Personal information
- Born: 18 April 2001 (age 25) Ventspils, Latvia

Sport
- Country: Latvia
- Sport: Short-track speed skating

Medal record
Men's short-track speed skating
Representing Latvia
Olympic Games
| Bronze medal – third place | 2026 Milano Cortina | 1500 m |
European Championships
| Silver medal – second place | 2026 Tilburg | 1500 m |

= Roberts Krūzbergs =

Latvian speed skater (born 2001)

Roberts Krūzbergs (born 18 April 2001) is a Latvian short-track speed skater. He represented Latvia at the 2022 and 2026 Winter Olympics. At the 2026 Winter Olympics, he won a bronze medal in the 1500 metres event.

==Career==
In January 2026, Krūzbergs competed at the 2026 European Short Track Speed Skating Championships and won a silver medal in the 1500 metres. He was selected to represent Latvia at the 2026 Winter Olympics.
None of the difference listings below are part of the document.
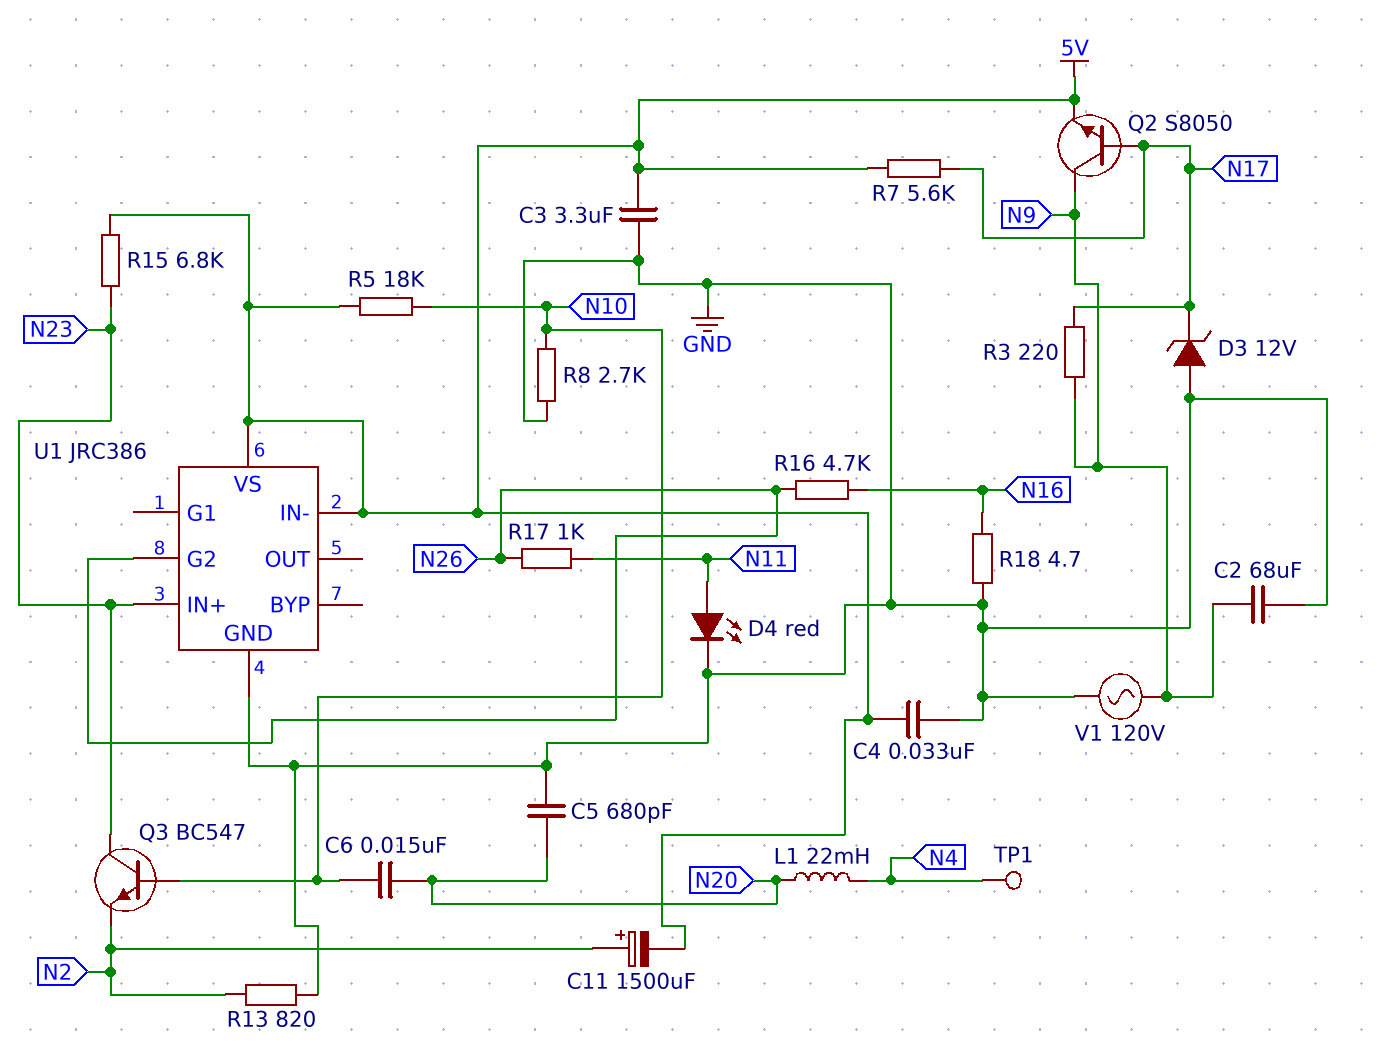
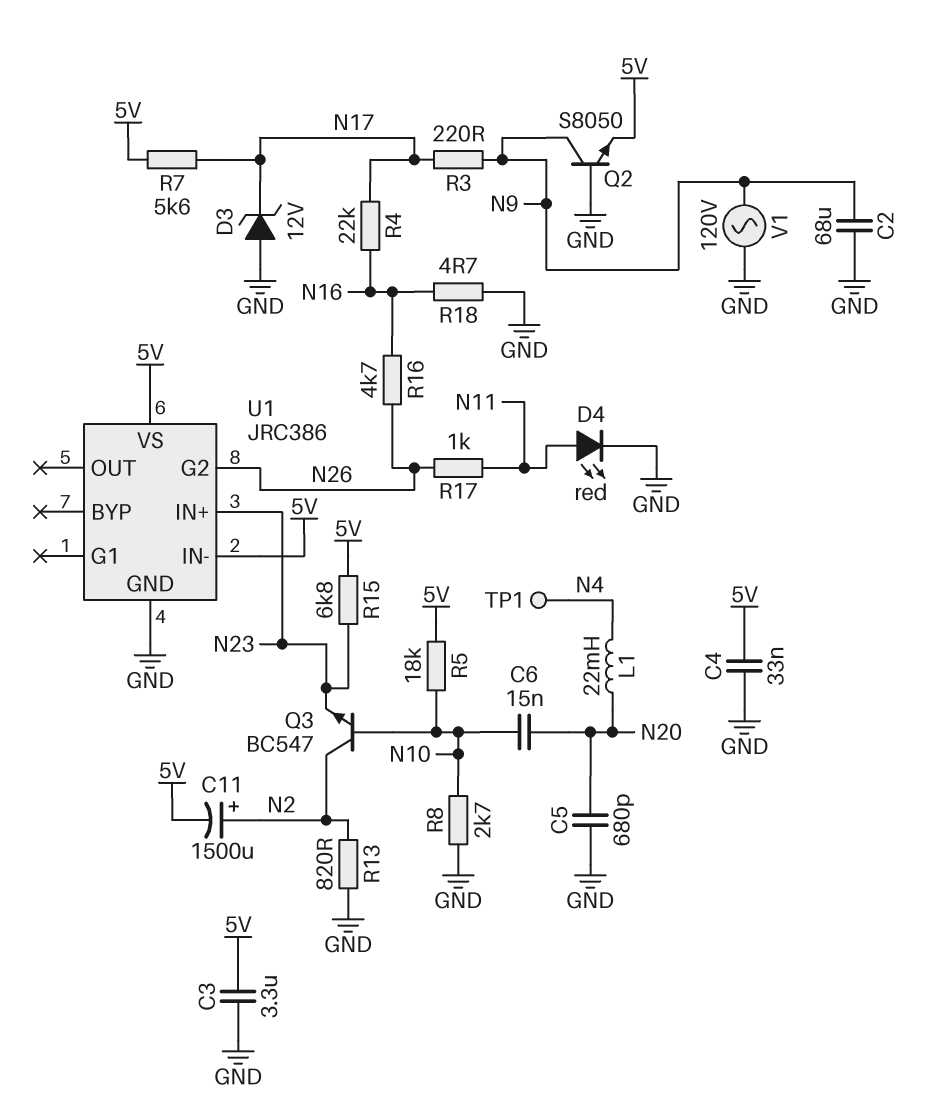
Q2: NPN S8050 (B N17, C N9, E 5V) -> NPN S8050 (B GND, C N9, E 5V)
Q3: NPN BC547 (B N10, C N23, E N2) -> NPN BC547 (B N10, C N2, E N23)
R4: none -> 22k (N16, N17)

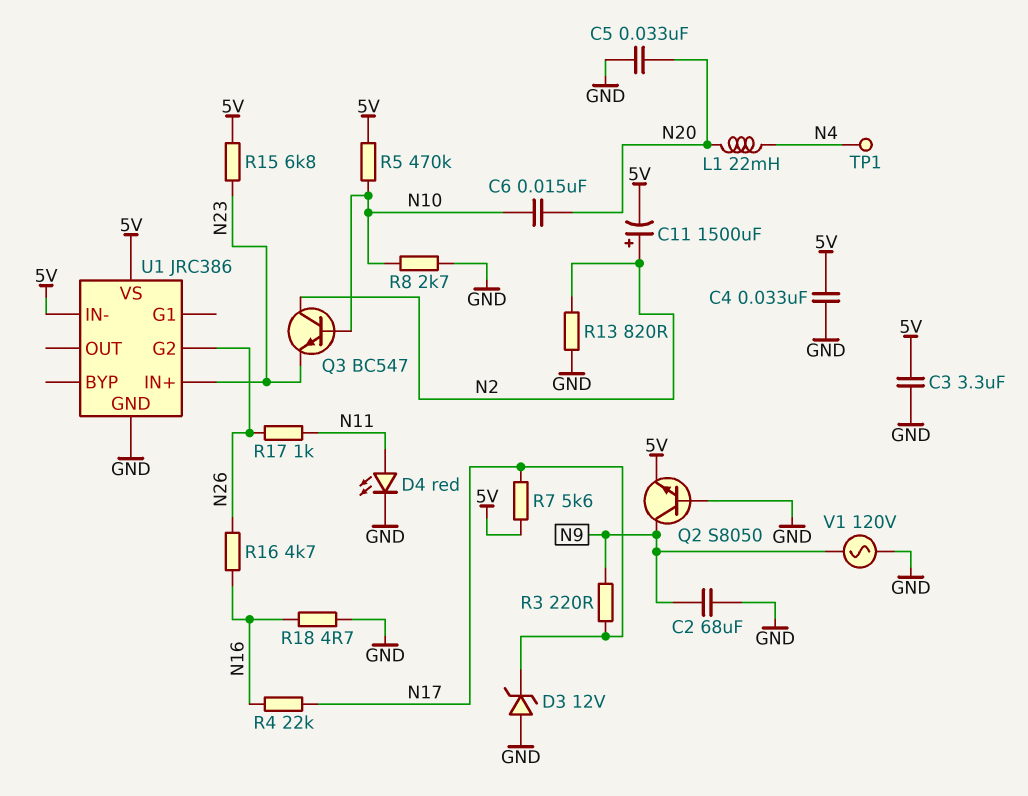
C5: 680pF (GND, N20) -> 33nF (GND, N20)
R5: 18k (5V, N10) -> 470k (5V, N10)

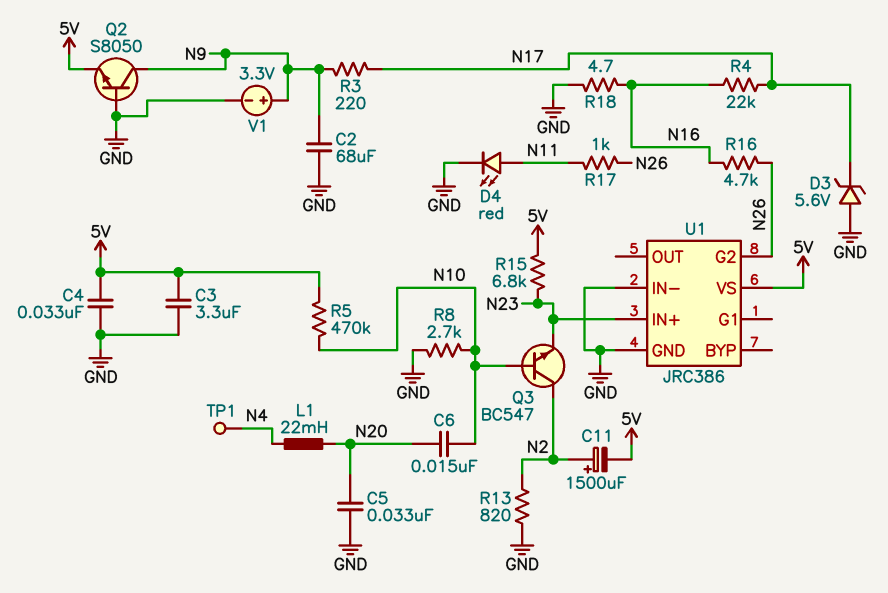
D3: zener 12V (A GND, K N17) -> zener 5.6V (A GND, K N17)
R7: 5.6k (5V, N17) -> none
U1 pin IN-: 5V -> GND
V1: AC 120V (GND, N9) -> 3.3V (plus N9, minus GND)

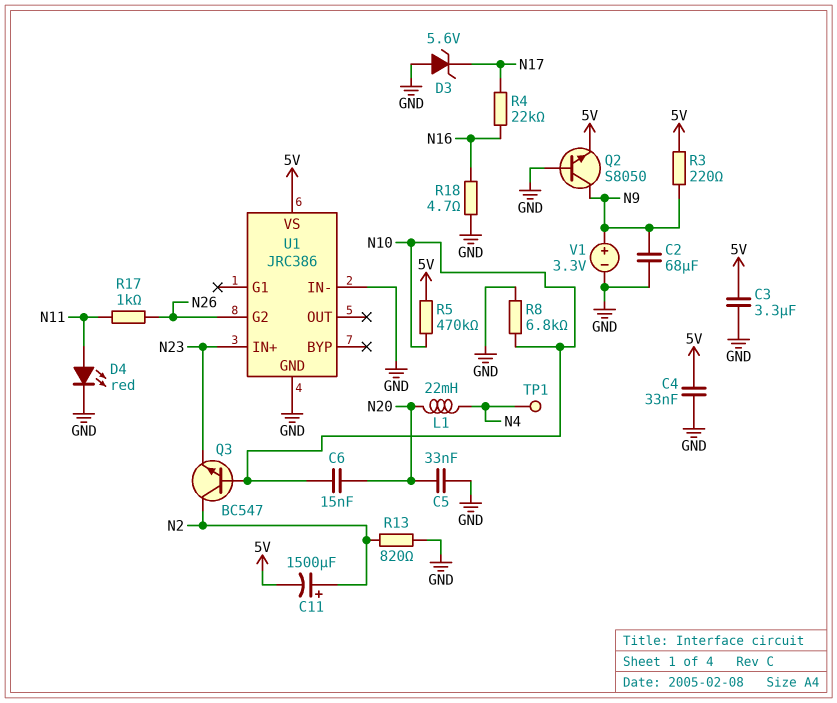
R3: 220 (N9, N17) -> 220 (5V, N9)
R8: 2.7k (GND, N10) -> 6.8k (GND, N10)
R15: 6.8k (5V, N23) -> none
R16: 4.7k (N16, N26) -> none

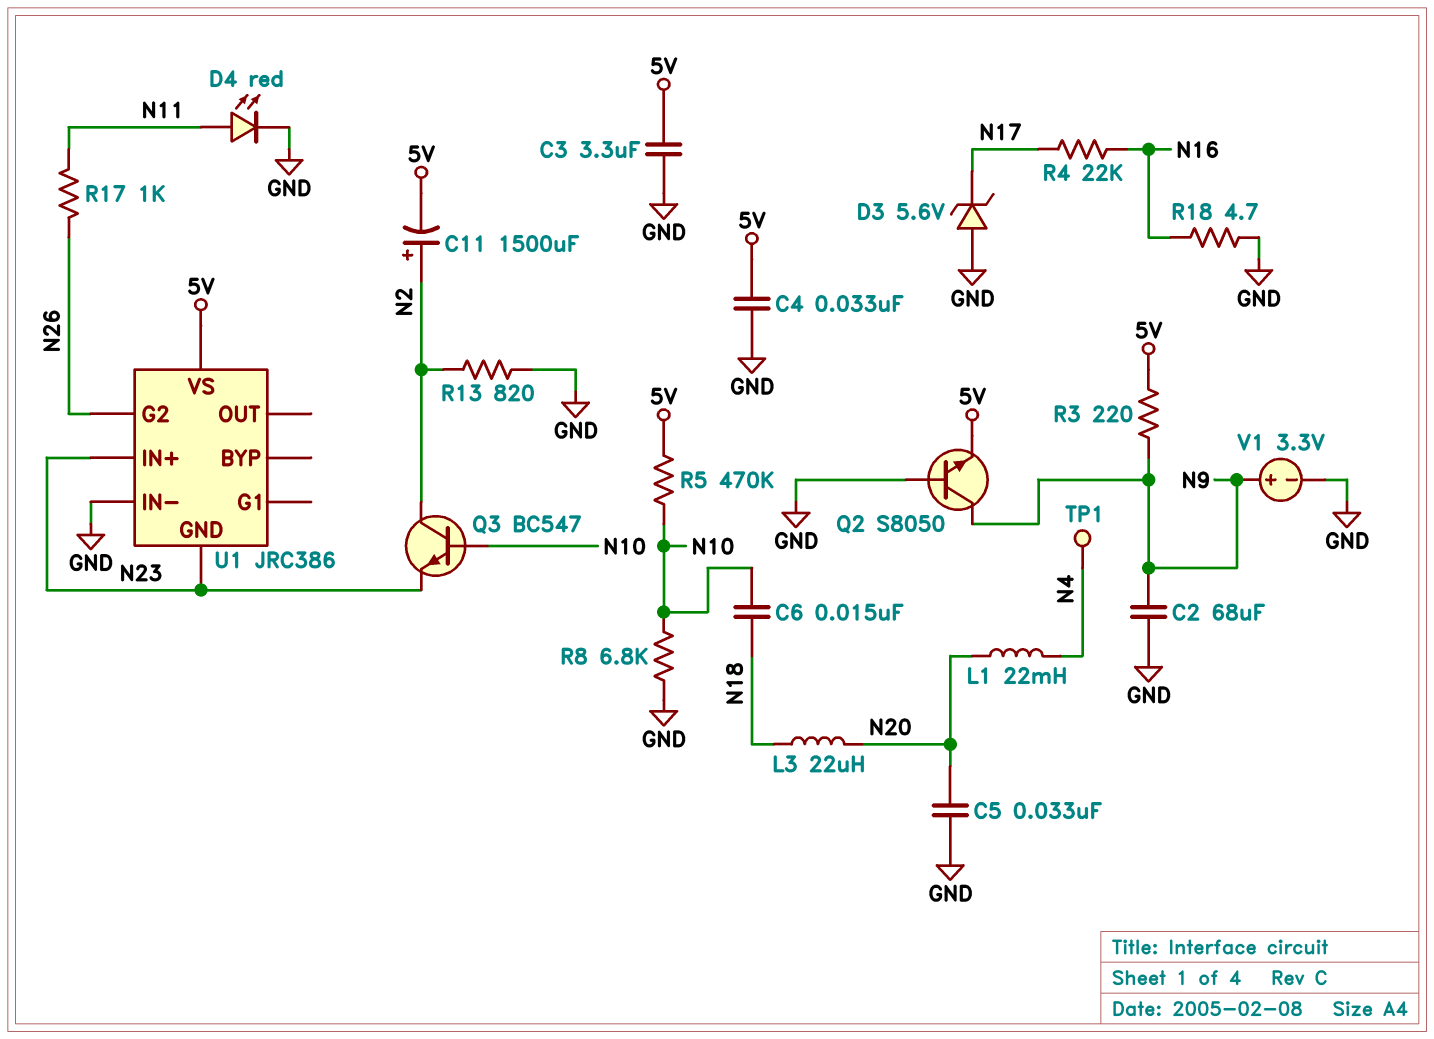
C6: 15nF (N10, N20) -> 15nF (N10, N18)
L3: none -> 22uH (N18, N20)
U1 pin GND: GND -> N23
He competed in the 1000 metres and finished in fifth place with a time of 1:24.681. He suffered a torn knee ligament and was injured at the start of the competition. Despite his injury, he won a bronze medal in the 1500 metres with a time of 2:12.376. He became the first Latvian to earn an Olympic medal in short-track speed skating. He did not compete in the 500 metres due to his injury.

==Personal life==
Krūzbergs' brother, Kārlis, is also a short-track speed skater.